GM said Wednesday it has shipped “thousands” of new ignition sets to dealers for some 2.6 million recalled small cars (2.2 million in the U.S.) from the 2003-2011 model years. Dealerships are conducting the repairs right now, the automaker said.
GM mailed letters last week telling owners of 1.4 million 2003-2007 models to contact a GM dealer — that’s Buick, Cadillac, Chevrolet or GMC — and schedule an appointment for the recall work. Owners of more than 800,000 recalled 2008-2011 models will receive letters in early May that confirm their inclusion in the recall, with subsequent letters when those replacement parts become available.
The new ignition set, which includes ignition switches and cylinders plus new keys, can be installed in about 90 minutes at any of the automaker’s 4,300 dealer service departments, though wait times could be longer depending on workload. GM spokesman Jim Cain told us customers will receive new “universal” keys that work the trunk, doors and ignition. Of course, one issue is just how many owners will comply.
USA Today reported in March that drivers adhere to around 77 percent of all recalls. Still, that came weeks after a January report by The New York Times that just 6 percent of nearly 750,000 recalled Jeep Liberty and Grand Cherokee SUVs had received repairs in the 14 months since Jeep issued a recall regarding airbags that could inadvertently deploy. Three weeks later, the National Highway Traffic Safety Administration mandated red labels to better distinguish recall notices from junk mail.
Part of the problem is awareness. CNW Marketing Research notes that in the 1970s, more than half of all consumers were aware of specific major auto recalls, from detaching wipers at VW to faulty seatbelts at Ford. By the late 2000s, public awareness of notable recalls had slipped to well less than 20 percent — even for Toyota’s conspicuous unintended-acceleration crisis.
Even if 80 percent of GM owners involved in the ignition-switch recall eventually comply, that amounts to 440,000 unrepaired cars on U.S. roads.
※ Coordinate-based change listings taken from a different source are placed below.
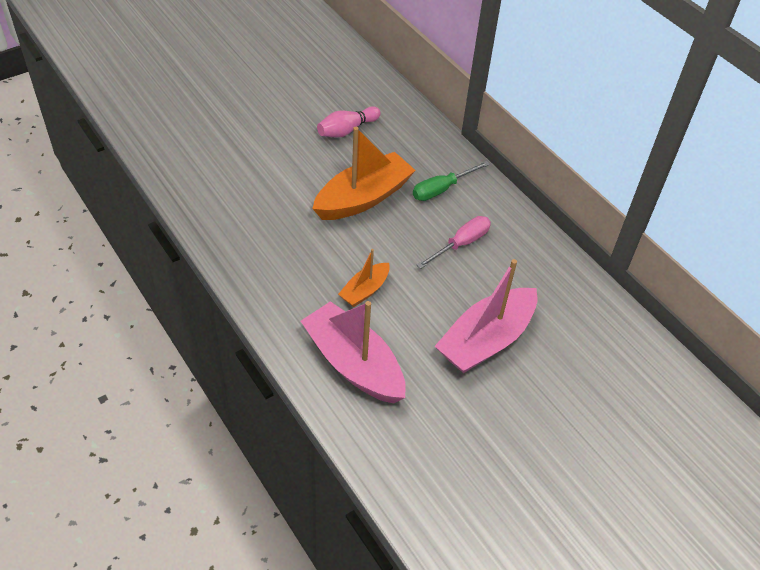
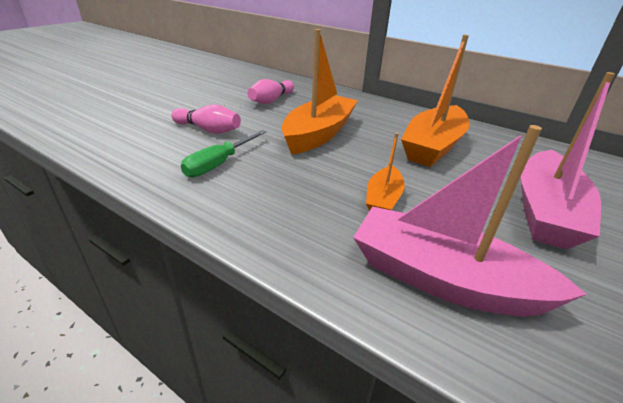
camera: 20 degrees left, 15 degrees down
(265, 167) = (208, 130): none -> pink bowling pin
(442, 189) = (379, 119): green screwdriver -> green screwdriver (219, 164)
(461, 244) = (433, 146): pink screwdriver -> orange boat

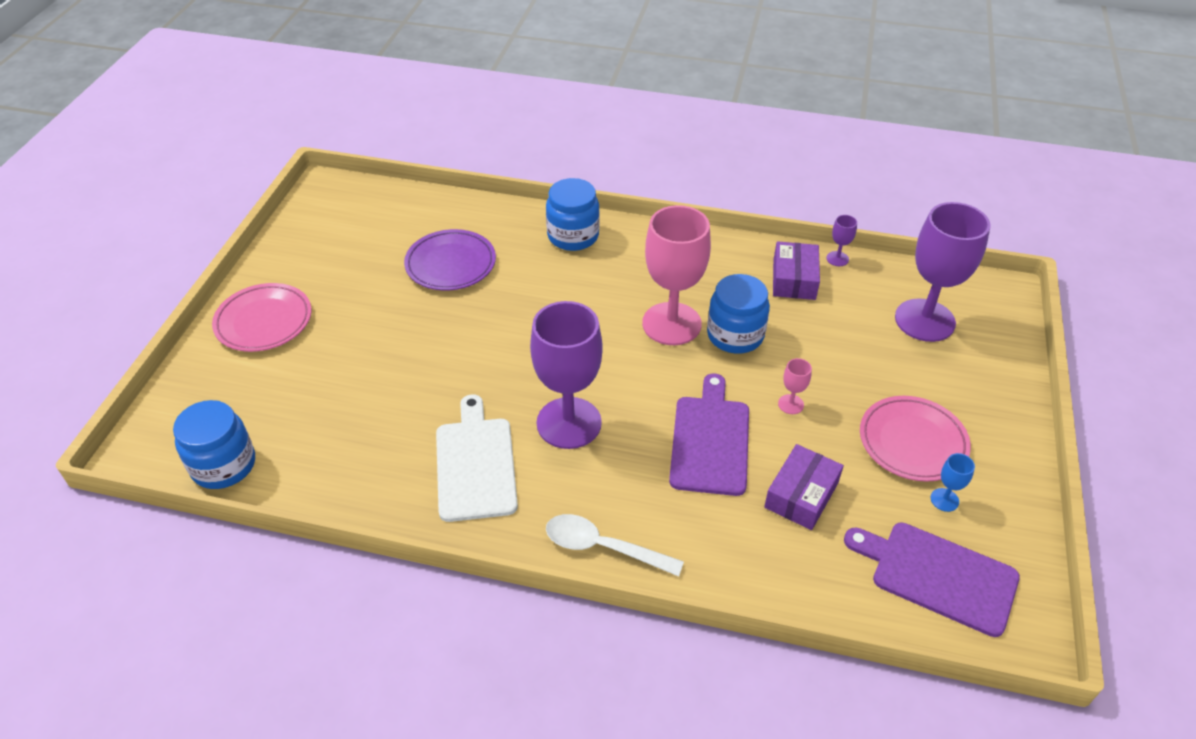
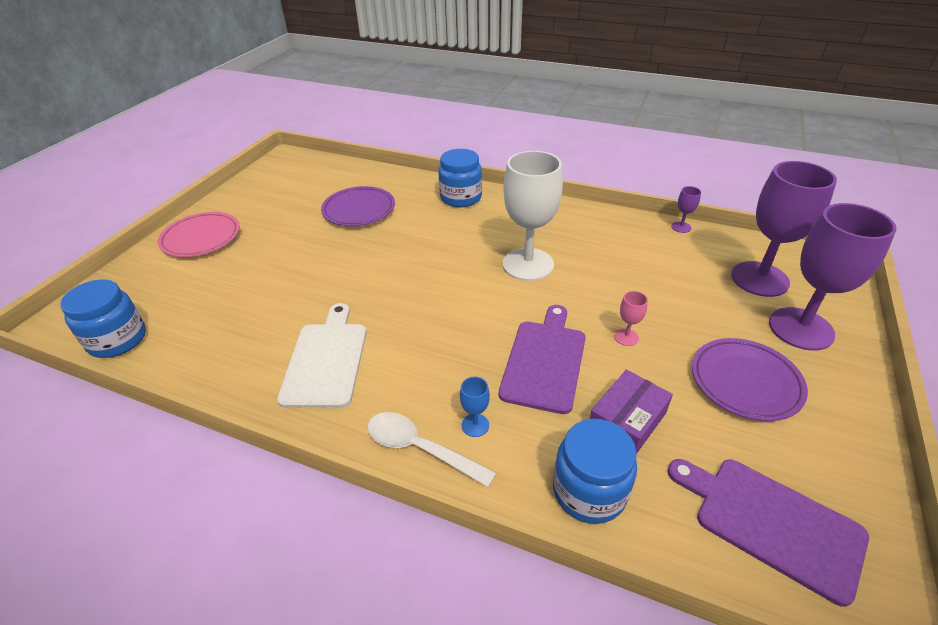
camera: 10 degrees right, 5 degrees down
(569, 423) = (419, 334): purple goblet -> purple goblet (801, 329)
(671, 324) = (528, 264): pink goblet -> white goblet
(735, 335) = (582, 277): blue jar -> blue jar (589, 491)
(794, 279) = (640, 239): purple box -> none
(912, 442) = (745, 382): pink plate -> purple plate
(944, 500) = (779, 442): blue goblet -> blue goblet (475, 425)

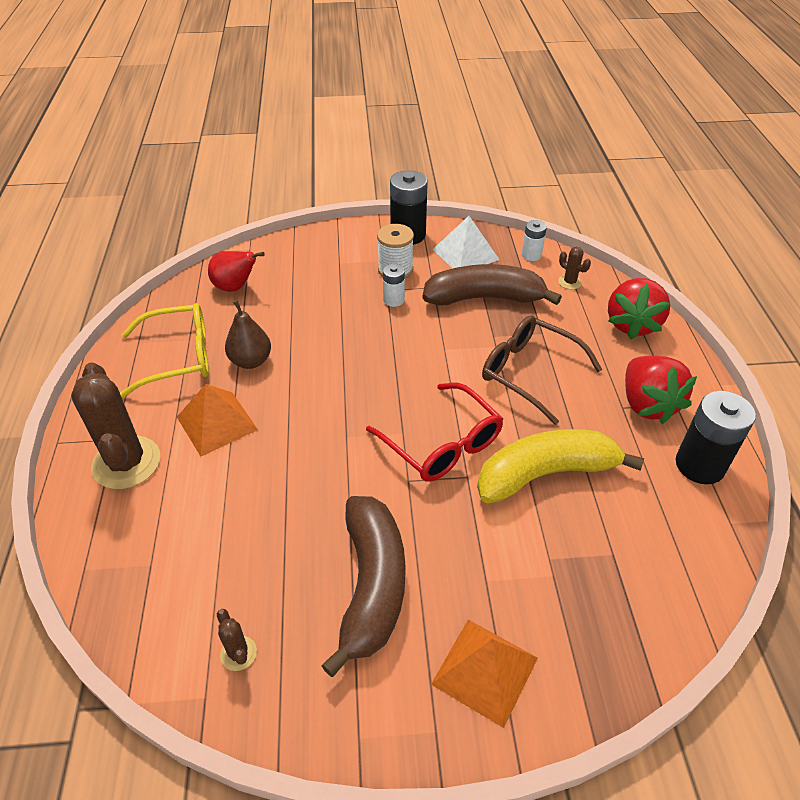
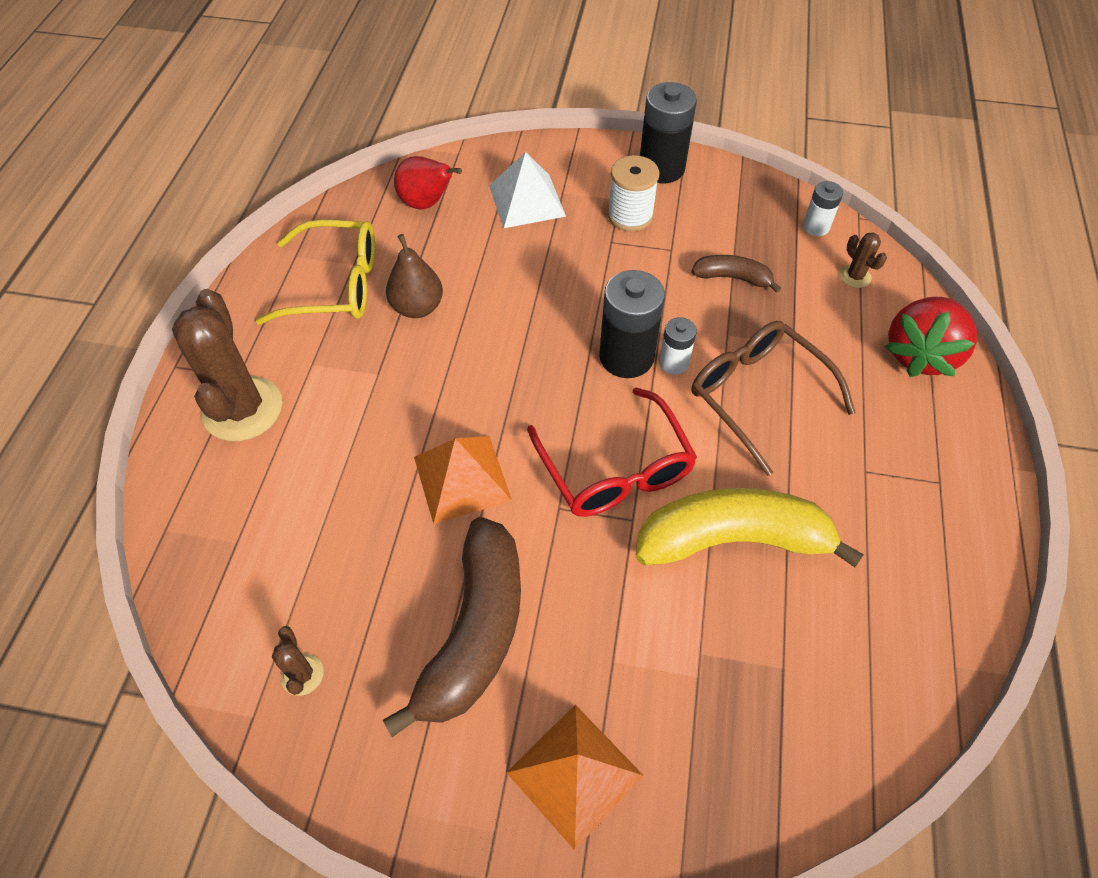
camera: 15 degrees right, 10 degrees up
(217, 423) = (356, 381): orange pyramid -> orange pyramid (462, 478)
(393, 300) = (615, 258): white battery -> white battery (673, 363)
(465, 254) = (728, 210): white pyramid -> white pyramid (527, 200)
(484, 298) = (732, 278): brown banana -> brown banana, size x0.50
(647, 404) = (900, 474): red strawberry -> none
(699, 465) = (941, 576): black battery -> black battery (626, 357)

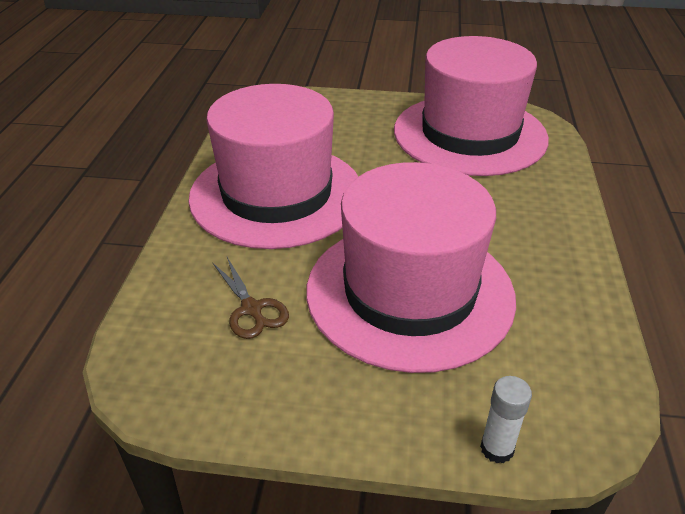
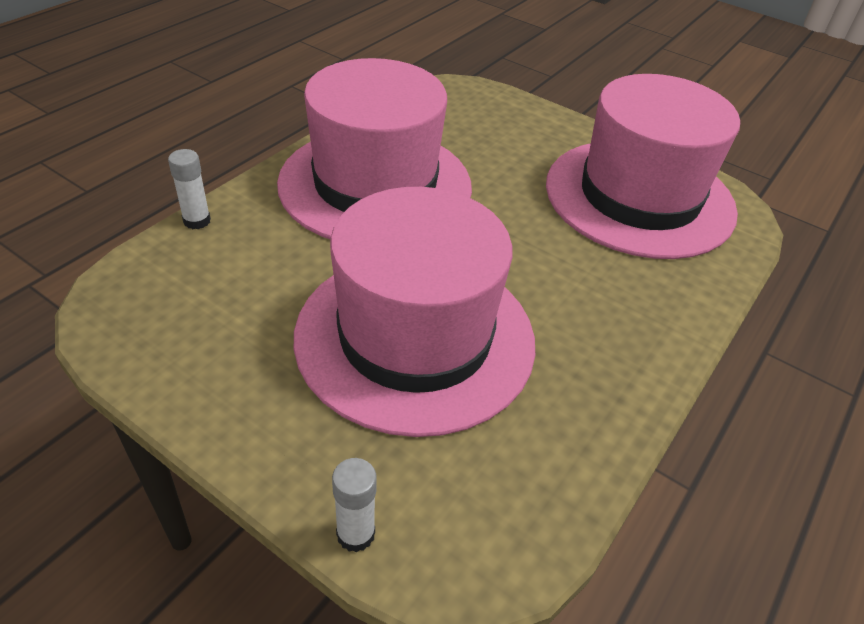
camera: 25 degrees right, 5 degrees up
(153, 278) = (197, 221): none -> white glue stick
(251, 309) = (254, 286): brown scissors -> none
What if you’re shopping these vehicles? It will be virtually impossible to tell the replaced ignition from the old one, given they look “substantially similar,” GM spokesman Jim Cain told us.
“The best way for a future used car buyer to determine if the recall work has been completed is to contact GM Customer Care or a dealer, who can search the service history by VIN [vehicle identification number],” Cain said. “It’s always a good practice to ask for service records. There are also third-party providers of service history.”
One of them will soon be the NHTSA, which said in 2013 it would add a VIN-searchable database for shoppers to check if their prospective car needs recall work. Automakers have until mid-August to supply recall-tracking data by VIN and update it at least weekly thereafter. VINs are etched beneath the glass at the base of the windshield. NHTSA’s database isn’t up yet, but spokeswoman Karen Aldana said to expect it “later this year.”
Still, nothing forces owners to comply with a recall. And AutoPacific product analyst Dave Sullivan warned that as unrepaired cars age, it becomes more inconvenient to schedule the work because dealerships have to back-order parts.
Still, Sullivan said lawmakers could eventually step up enforcement.
“I wouldn’t be surprised to see some sort of legislation that requires recalls to be taken care of before a sale takes place,” he said, adding that it could be “on the horizon in the next two years.”
Editor’s note: This post was updated April 28 with more details on the replacement keys.